Today, I would like to build on that by writing a test that exercises the bug in question. The first thing that I am going to need is a way to run my test from a web server—the application cache stuff will not work with the usual file:// based tests. It just so happens that Pub, the package management tool for Dart, contains a minimal web server that ough to be sufficient.

Instead of starting pub serve on the default port of 8080, I start it on port 8008 to avoid other servers that I might be running:
# Start the pub web server
pub serve --port=8008 &
pub_serve_pid=$!
I grab the PID of the server so that I can kill it when my tests have completed.

Next, I need some latency. This is all running on localhost which has no latency at all. Without a pretty decent amount of latency, I am unable to see the desired behavior. The Linux tc utility to the rescue:
# Add ridiculous latency
sudo tc qdisc add dev lo root netem delay 100ms
With the setup out of the way, I can run my actual test. That is just doing the usual with Chrome's content_shell:
# Run a set of Dart Unit tests
results=$(content_shell --dump-render-tree http://localhost:8008/test/latency.html)
echo -e "$results"
Well, not quite usual—now I am running against the web server running on port 8008.

After running the test—and before checking the results (and possibly exiting)—I remove the latency and shutdown the server:
# Never forget to remove latency!
sudo tc qdisc del dev lo root

# Stop the pub web server
kill $pub_serve_pid
With that, I am ready to run my latency test:
➜  ice-code-editor git:(master) ✗ ./test/latency_runner.sh
Serving ice_code_editor on http://localhost:8008
Build completed successfully
GET /test/latency.html -> File "/home/chris/repos/ice-code-editor/web/test/latency.html"
GET /test/latency.appcache -> File "/home/chris/repos/ice-code-editor/web/test/latency.appcache"
GET /test/packages/ice_code_editor/js/ace/ace.js -> File "/home/chris/repos/ice-code-editor/lib/js/ace/ace.js"
...
CONSOLE MESSAGE: FAIL: Opening Shared Link shared content is opened in the editor
  Expected: 'Howdy, Bob!'
    Actual: ''
     Which: is different.
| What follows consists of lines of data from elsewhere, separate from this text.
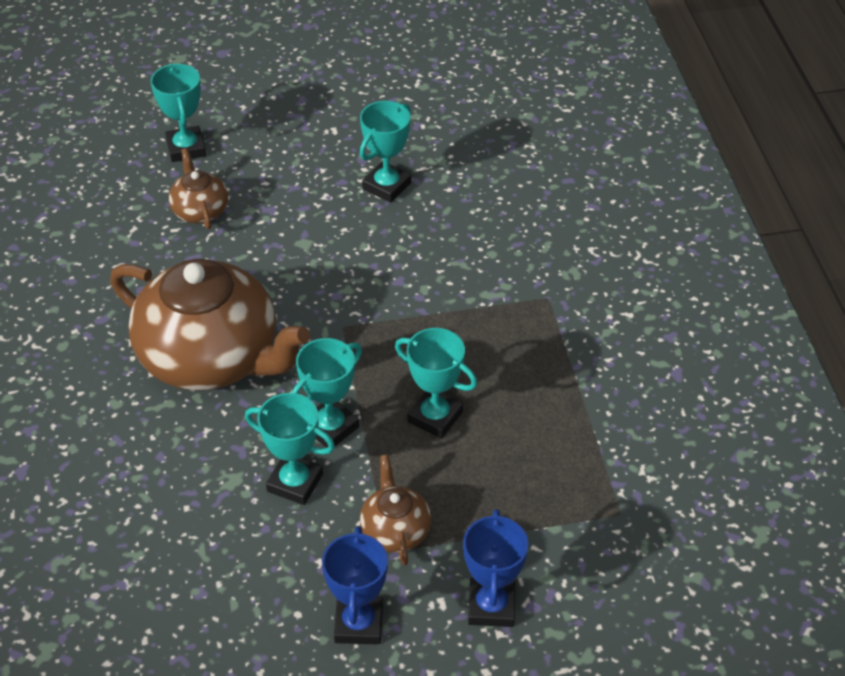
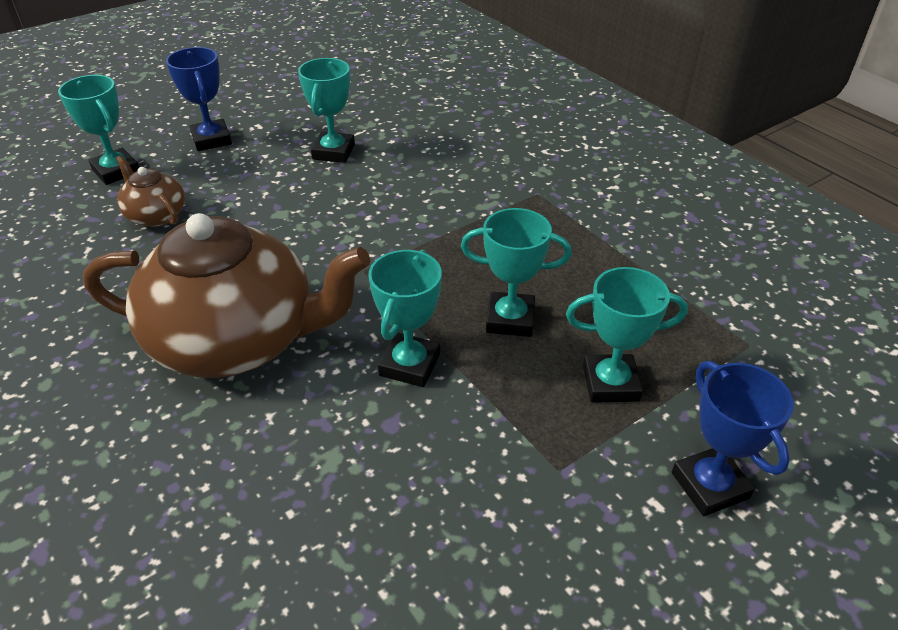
camera: 25 degrees left, 5 degrees down
(295, 482) = (406, 435): turquoise trophy -> turquoise trophy (610, 383)
(358, 624) = (585, 570): blue trophy -> blue trophy (211, 140)
(395, 530) = (549, 444): brown teapot -> none

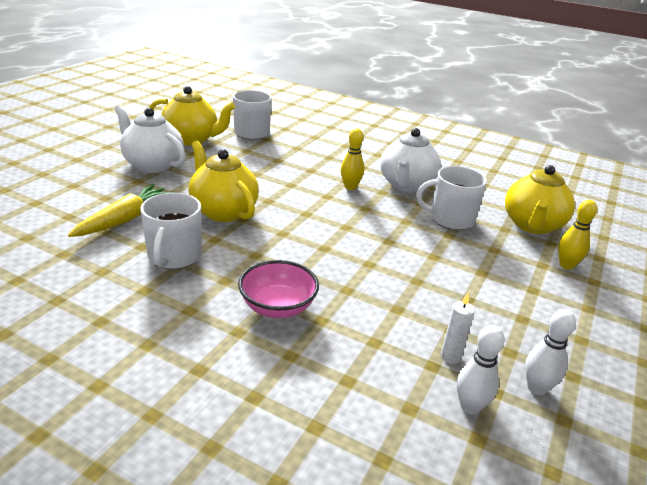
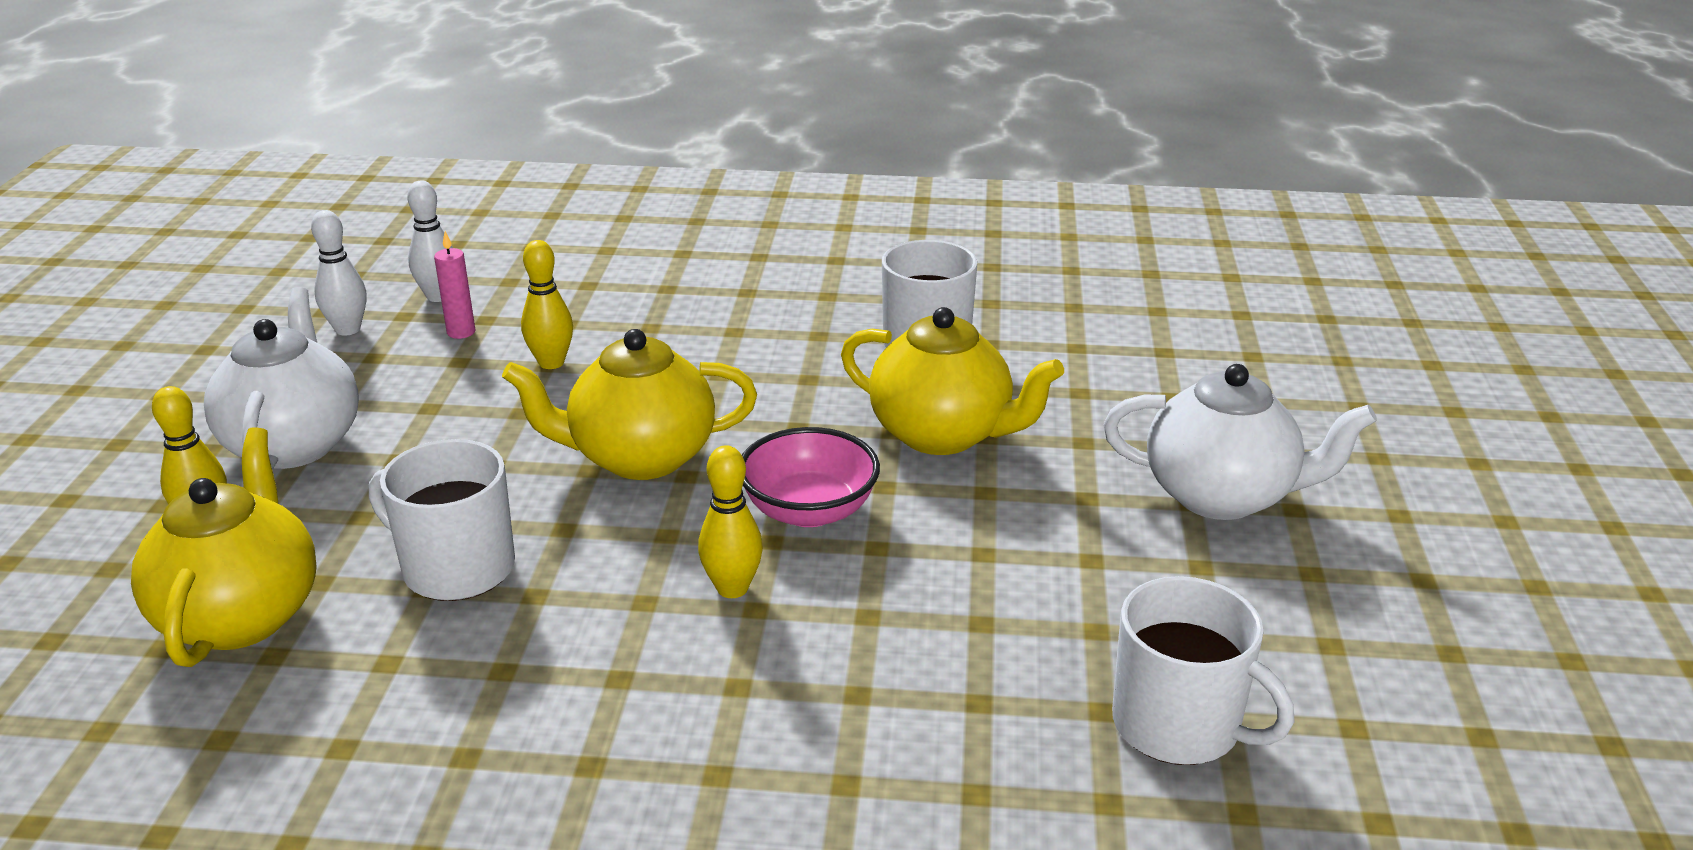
camera: 160 degrees right, 0 degrees up
(124, 219) = (1077, 370): yellow carrot -> none
(192, 139) = (1277, 618): yellow teapot -> yellow teapot (640, 457)
(278, 307) = (718, 325): pink bowl -> pink bowl (809, 510)
(393, 309) = (551, 363): none -> yellow bowling pin
(406, 185) = (587, 651): white teapot -> white teapot (294, 443)
(450, 219) = (456, 568): white mug -> white mug turned 135 degrees counterclockwise
(450, 356) = (461, 332): white candle -> pink candle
Both strings start the same, but the given value is missing the following trailing characters: Howdy, Bob ...
CONSOLE MESSAGE:
CONSOLE MESSAGE: 0 PASSED, 1 FAILED, 0 ERRORS
CONSOLE MESSAGE: Exception: Exception: Some tests failed.
CONSOLE MESSAGE: Uncaught Error: NoSuchMethodError : method not found: 'RawDeflate'
Receiver: top-level
Arguments: []
CONSOLE MESSAGE: Stack Trace:
#0      Proxy._forward (package:js/js.dart:1038:20)
#1      Proxy.noSuchMethod (package:js/js.dart:1027:20)
#2      Gzip.decode (package:ice_code_editor/gzip.dart:12:23)
#3      Full._openProject (package:ice_code_editor/full.dart:239:28)
#4      Full.Full.<anonymous closure> (package:ice_code_editor/full.dart:25:32)
...
That is exactly what I wanted to see. It is the same error that I am seeing in production. In production, I only see that error on occasion and only on first load and only with certain browsers. But in test, I have successfully got the error showing up every time.

From there, it is just a matter of fixing the bug.